Even at full capacity, 1.6 million barrels per day is modest. And the pipeline has reliability problems. It has been sabotaged, bombed, and shut down by political disputes more times than anyone can count. The section running through southeastern Turkey passes through an area that has seen periodic conflict with Kurdish militant groups. Betting on this pipeline as a reliable bypass is not a serious proposition. It can help at the margins. It cannot replace Hormuz.
Cape of Good Hope: longer, not bigger
Rerouting around the Cape of Good Hope is the most commonly mentioned alternative to Hormuz. It is also the most misunderstood. The Cape route does not create new oil. It simply extends the voyage time for oil that would otherwise go through the Suez Canal or, in the case of Gulf crude, through Hormuz and then around India. For non-Gulf oil, specifically crude from West Africa, Brazil, and the US Gulf of Mexico, the Cape route adds about 10 to 14 days to a voyage to Asia compared with the Suez route. That means fewer voyages per year per ship, which means you need more ships to move the same volume.

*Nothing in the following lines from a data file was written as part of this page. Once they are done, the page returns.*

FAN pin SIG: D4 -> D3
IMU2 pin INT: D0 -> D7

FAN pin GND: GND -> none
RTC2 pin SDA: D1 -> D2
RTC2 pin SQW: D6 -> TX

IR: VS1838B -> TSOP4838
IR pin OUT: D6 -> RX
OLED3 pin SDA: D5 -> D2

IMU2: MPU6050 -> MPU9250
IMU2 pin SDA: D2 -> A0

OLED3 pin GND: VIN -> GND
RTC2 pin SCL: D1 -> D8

The problem is ship availability. The global VLCC fleet numbers about 900 vessels. Before the crisis, roughly 300 of those were dedicated to the Gulf-Asia route. With Hormuz closed, those 300 ships are either trapped in the Gulf or sitting idle outside it. The remaining 600 VLCCs are on other routes. You cannot simply reassign them all to Cape-of-Good-Hope runs without abandoning their existing contracts. The effective additional capacity from Cape rerouting, based on my calculations and those of two shipbrokers I consulted, is roughly 300,000 additional barrels per day of non-Gulf crude that can be redirected to Asian buyers. That is less than 2 percent of what Hormuz moves.

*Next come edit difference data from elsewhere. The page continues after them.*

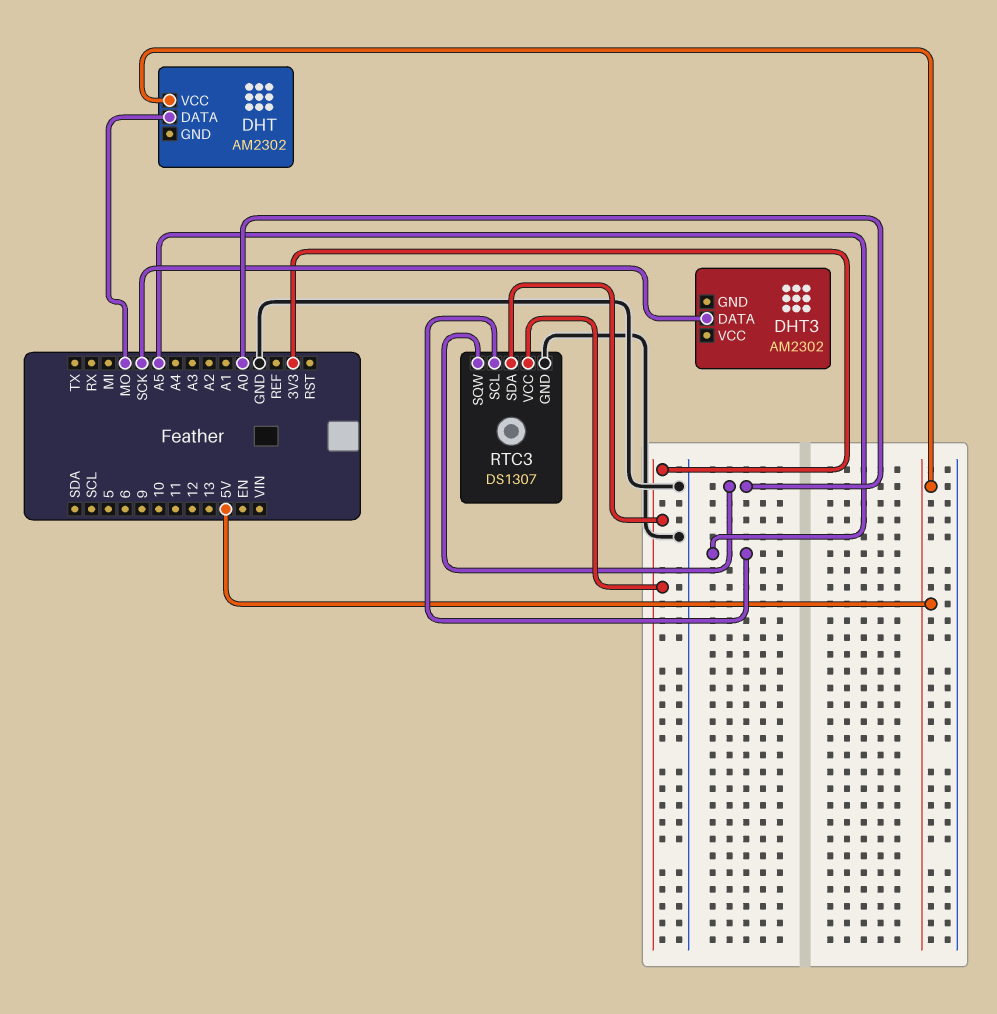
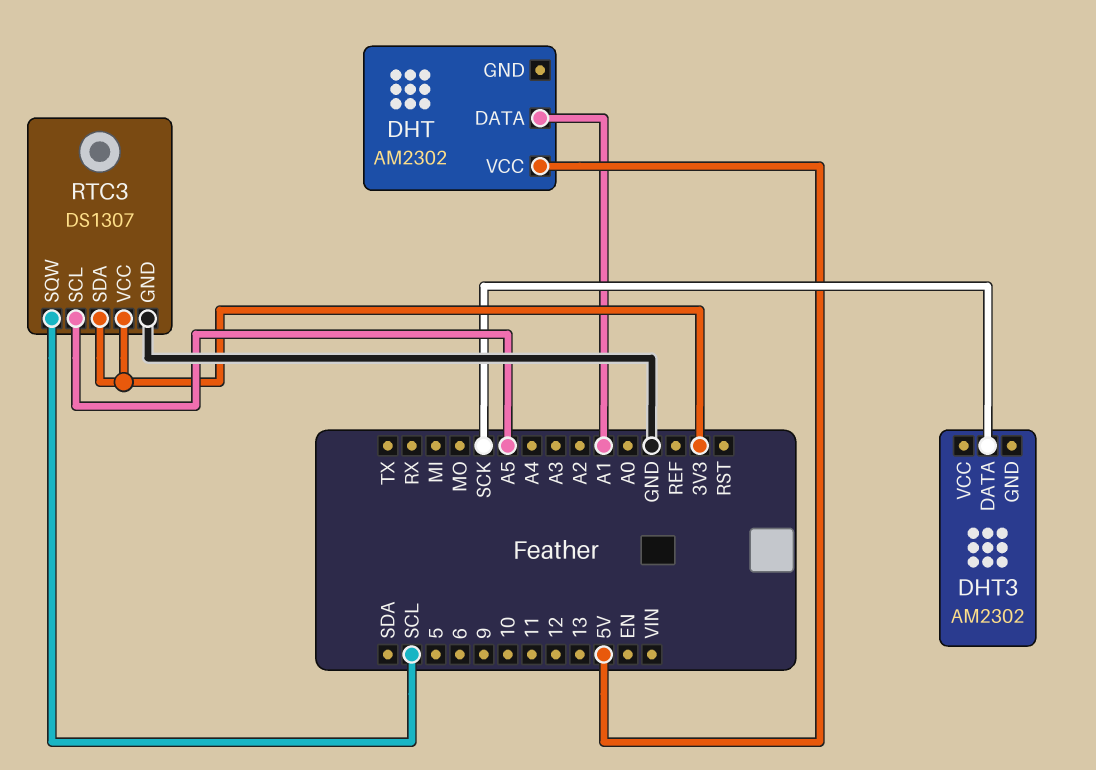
DHT pin DATA: MO -> A1
RTC3 pin SQW: A0 -> SCL

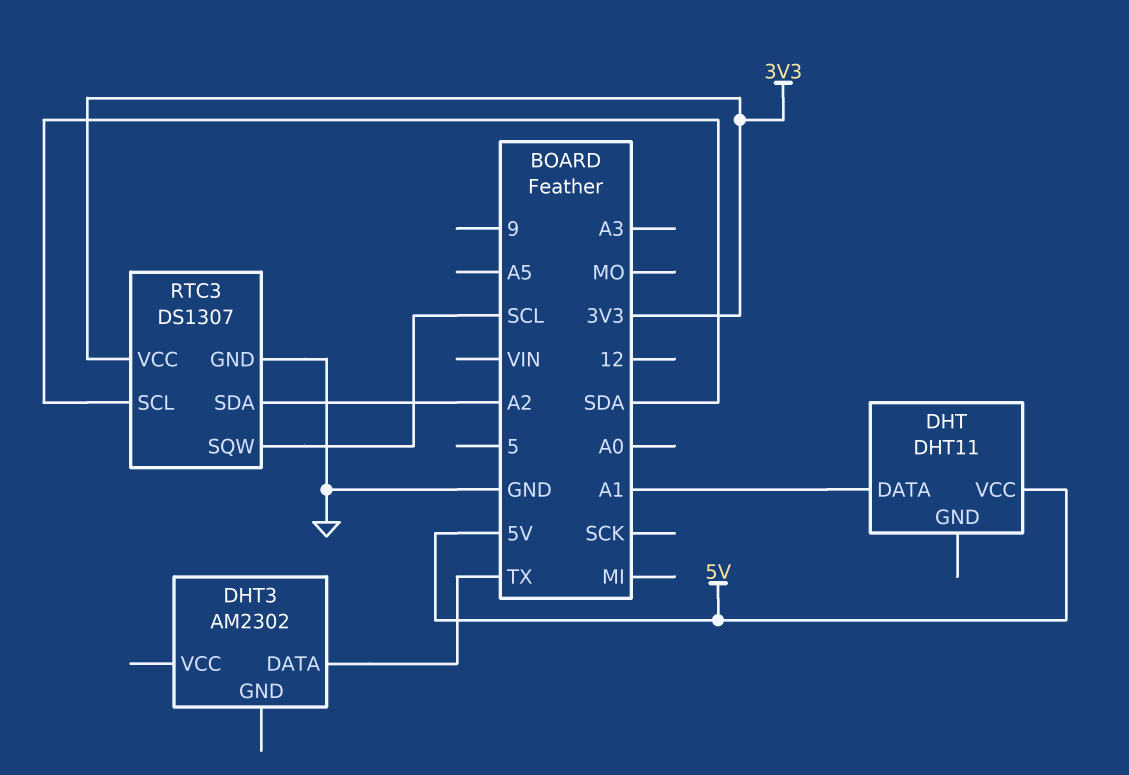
DHT: AM2302 -> DHT11
DHT3 pin DATA: SCK -> TX
RTC3 pin SCL: A5 -> SDA
RTC3 pin SDA: 3V3 -> A2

I want to be clear about what the Cape route can and cannot do. It can keep some oil moving from the Atlantic basin to Asia. It cannot compensate for the loss of 17 million barrels per day from the Gulf. Anyone who tells you that ships can "just go around" does not understand the scale of the problem. Going around adds time. It does not add barrels.
Every other idea
People have proposed all sorts of alternatives. Trucking oil overland from Saudi Arabia to Jordan. It has been done on a small scale, but the maximum throughput is about 30,000 barrels per day, which is 0.2 percent of Hormuz volume. Expanding the SUMED pipeline in Egypt, which runs from the Gulf of Suez to the Mediterranean. But SUMED only works if oil can reach the Gulf of Suez, which means it has to come through the Red Sea, which brings us back to the Houthi problem. Rail tank cars from Gulf ports to the Red Sea. Saudi Arabia does not have the rail capacity, and building it would take years.
There have also been discussions about converting LNG terminals on the Red Sea coast to handle crude, but LNG terminals are designed for a completely different product. The storage tanks are cryogenic, the loading arms are sized for gas carriers, and the pipeline connections run to gas processing facilities, not refineries. The conversion cost would run into the billions and the timeline would be measured in years.
The honest answer is that there is no alternative to Hormuz that can move more than about 7.7 million barrels per day, and even that figure requires optimistic assumptions about pipeline reliability, Red Sea security, and terminal capacity. The remaining 9.3 million barrels per day, more than half of what the strait normally carries, has nowhere else to go. The Strait of Hormuz is not just a shipping lane. It is a geographic fact. You cannot engineer around it on any relevant timescale. The only solution is political: getting the strait open again. Everything else is a bandage on a wound that needs surgery.